Date Posted: 2010-06-17

Japan’s Prime Minister and Okinawa’s Governor will lead more than 5,000 people expected to pay homage Wednesday to those who died in the Battle of Okinawa.

The Battle of Okinawa, said to be the turning point that ended World War II, ended June 23rd, 1945, and 65th anniversary memorial ceremonies are scheduled to mark the date. The three-month allied offensive claimed the lives of 240,383 allied and Japanese soldiers, sailors, airmen and marines, as well as Okinawa citizens.

Prime Minister Naoto Kan will make his first visit to Peace Memorial Park for the ceremonies. He is expected to call on Okinawans to work with his government to smooth the transition as U.S. military transformation in coming years includes moving Futenma Marine Corps Air Station from Ginowan City to northern Okinawa.

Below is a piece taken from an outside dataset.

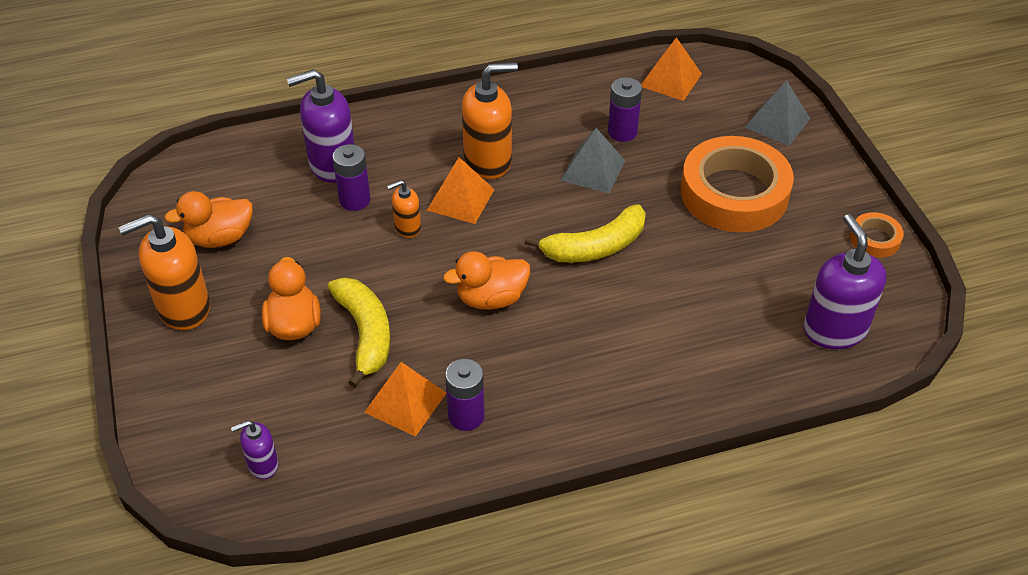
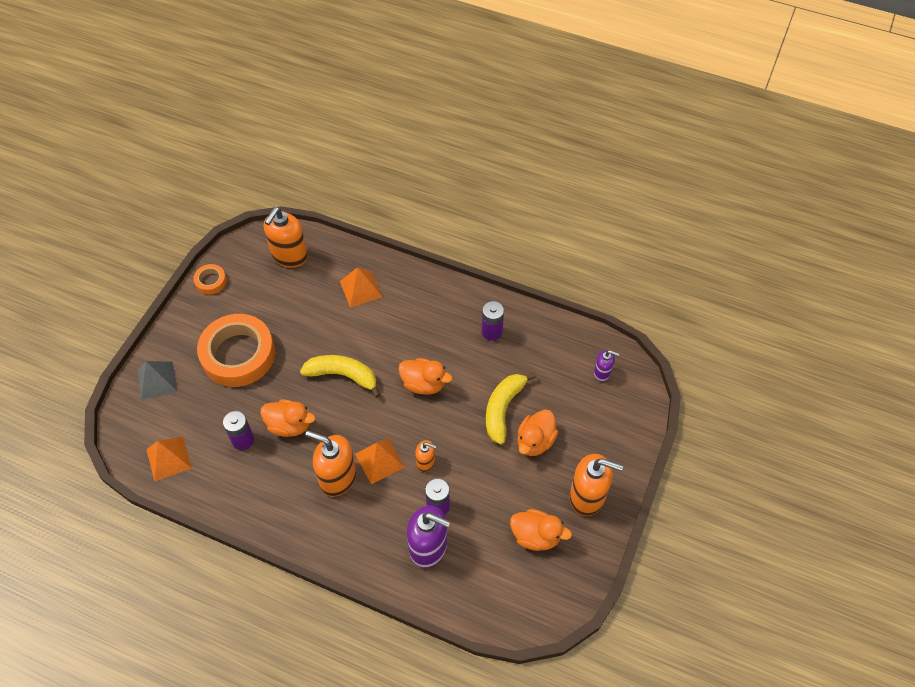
camera: 140 degrees left, 10 degrees up
(405, 402) = (513, 358): orange pyramid -> orange pyramid (361, 289)
(593, 170) = (289, 425): grey pyramid -> orange duck
(834, 329) = (289, 256): purple soap dispenser -> orange soap dispenser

Hirokazu Nakaima, Okinawa’s governor, and countless public officials, survivors and children will also participate in the ceremonies. Several dozen Americans will gather two hours prior to the main ceremony to remember Americans and allied soldiers who gave their lives. Traditionally, the commanding general for the III Marine Expeditionary Force leads the ceremony, organized by the American Chamber of Commerce Okinawa, Veterans of Foreign Wars and the United Services Organization. The U.S. Consul General from the American Consulate Naha also traditionally participates in the ceremony in front of the granite walls engraved with the names of those Americans who died in the bloody 82-day battle.